The ground beneath me explodes as I rip a handful of weeds from the rich, dark soil. A lacy netting of roots clings for dear life to a giant dirt clod. I knock the extra dirt off on a nearby rock and throw the weed into my rapidly expanding weed pile. I’ve never gardened before today! In fact, I’ve killed almost every plant I’ve ever owned – which really consists of only about four. Ever. In my entire life. Last week I killed a pot of tulips given to me as a house-warming gift by my step-mom. I completely forgot to water them. Plants don’t like it when you forget to water them.
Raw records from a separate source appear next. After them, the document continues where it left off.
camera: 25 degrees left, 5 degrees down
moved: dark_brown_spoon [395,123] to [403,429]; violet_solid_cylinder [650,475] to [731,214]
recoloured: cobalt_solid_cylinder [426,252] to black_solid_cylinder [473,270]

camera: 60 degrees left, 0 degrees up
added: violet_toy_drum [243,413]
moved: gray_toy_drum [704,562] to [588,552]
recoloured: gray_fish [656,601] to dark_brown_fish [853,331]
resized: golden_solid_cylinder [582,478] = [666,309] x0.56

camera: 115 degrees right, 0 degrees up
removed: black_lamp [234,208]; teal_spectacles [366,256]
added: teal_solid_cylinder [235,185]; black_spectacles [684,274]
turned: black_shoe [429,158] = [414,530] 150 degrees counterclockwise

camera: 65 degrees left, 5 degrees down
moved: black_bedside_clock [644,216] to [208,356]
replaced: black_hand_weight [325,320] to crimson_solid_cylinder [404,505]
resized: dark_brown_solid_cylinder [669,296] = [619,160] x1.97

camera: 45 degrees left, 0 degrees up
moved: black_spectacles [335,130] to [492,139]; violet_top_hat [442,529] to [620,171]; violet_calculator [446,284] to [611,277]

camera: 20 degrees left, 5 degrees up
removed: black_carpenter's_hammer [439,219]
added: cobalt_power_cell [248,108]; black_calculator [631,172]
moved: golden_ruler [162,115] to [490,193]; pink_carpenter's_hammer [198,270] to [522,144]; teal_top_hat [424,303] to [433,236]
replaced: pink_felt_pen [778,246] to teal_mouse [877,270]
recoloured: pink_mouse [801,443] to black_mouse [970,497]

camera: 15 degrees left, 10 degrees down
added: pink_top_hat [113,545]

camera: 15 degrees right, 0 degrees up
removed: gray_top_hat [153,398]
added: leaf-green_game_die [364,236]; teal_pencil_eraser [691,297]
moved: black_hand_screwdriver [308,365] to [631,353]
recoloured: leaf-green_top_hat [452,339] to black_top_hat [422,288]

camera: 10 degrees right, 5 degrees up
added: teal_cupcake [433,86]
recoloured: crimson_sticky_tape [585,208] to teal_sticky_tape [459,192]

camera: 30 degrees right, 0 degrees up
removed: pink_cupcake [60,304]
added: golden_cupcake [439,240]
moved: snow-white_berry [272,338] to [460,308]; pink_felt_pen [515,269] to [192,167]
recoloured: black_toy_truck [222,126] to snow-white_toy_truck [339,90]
Fragrant purple lilacs drip from the bushes on my street; cherry and quince trees explode with pink puffs; the apple and peach orchards look like fields of popped corn – pass the butter! The farmers market stalls are filled with transplant seedlings for tomatoes, peppers, herbs, and baby lettuces. The first asparagus of the season has arrived at the local Co-op. It’s amazing being so close to so many local, yummy edibles. On the yachts, almost everything is imported. Too often, the produce is shipped thousands of miles across the ocean to wherever in the Caribbean, or Mexico, or elsewhere, the yachts are provisioning. It’s not always feasible or possible, when you’re responsible for feeding 18 people a day breakfast, lunch, dinner, and cocktails, to make it to the little farmers market on some tiny island to shop everyday. And, those special people that own those multi-million dollar yachts, or are paying thousands of dollars per day to charter one, don’t like to here the word ‘no’ when they request organic white peaches. In February. In the Caribbean. Uggg. But to be back on land again, hooray! It’s like e venerable, local feast at my fingertips! I love being so close to my food source again! I want to grow things, to eat, but nothing in my previous 30+ years of big city living and the past four years spent on the water has prepared me for the agrarian utopia I now live in. So, how do I begin?

I planted 4 pots of herbs today; mint, lemon balm (for tea), lemon thyme, and savory. My landlord is an arborist, so my house is hidden away in a little forest of beautiful trees and shrubs, which means that I don’t have much in the way of direct sunlight. But, I do have a small, sunny patch in my backyard, near the fence. So I’m thinking of putting a few tomato plants, maybe some sort of winter squash, like acorns, butternut or pumpkin and lots more herbs, maybe some lettuces; my very first edible garden. Let’s hope I don’t kill it!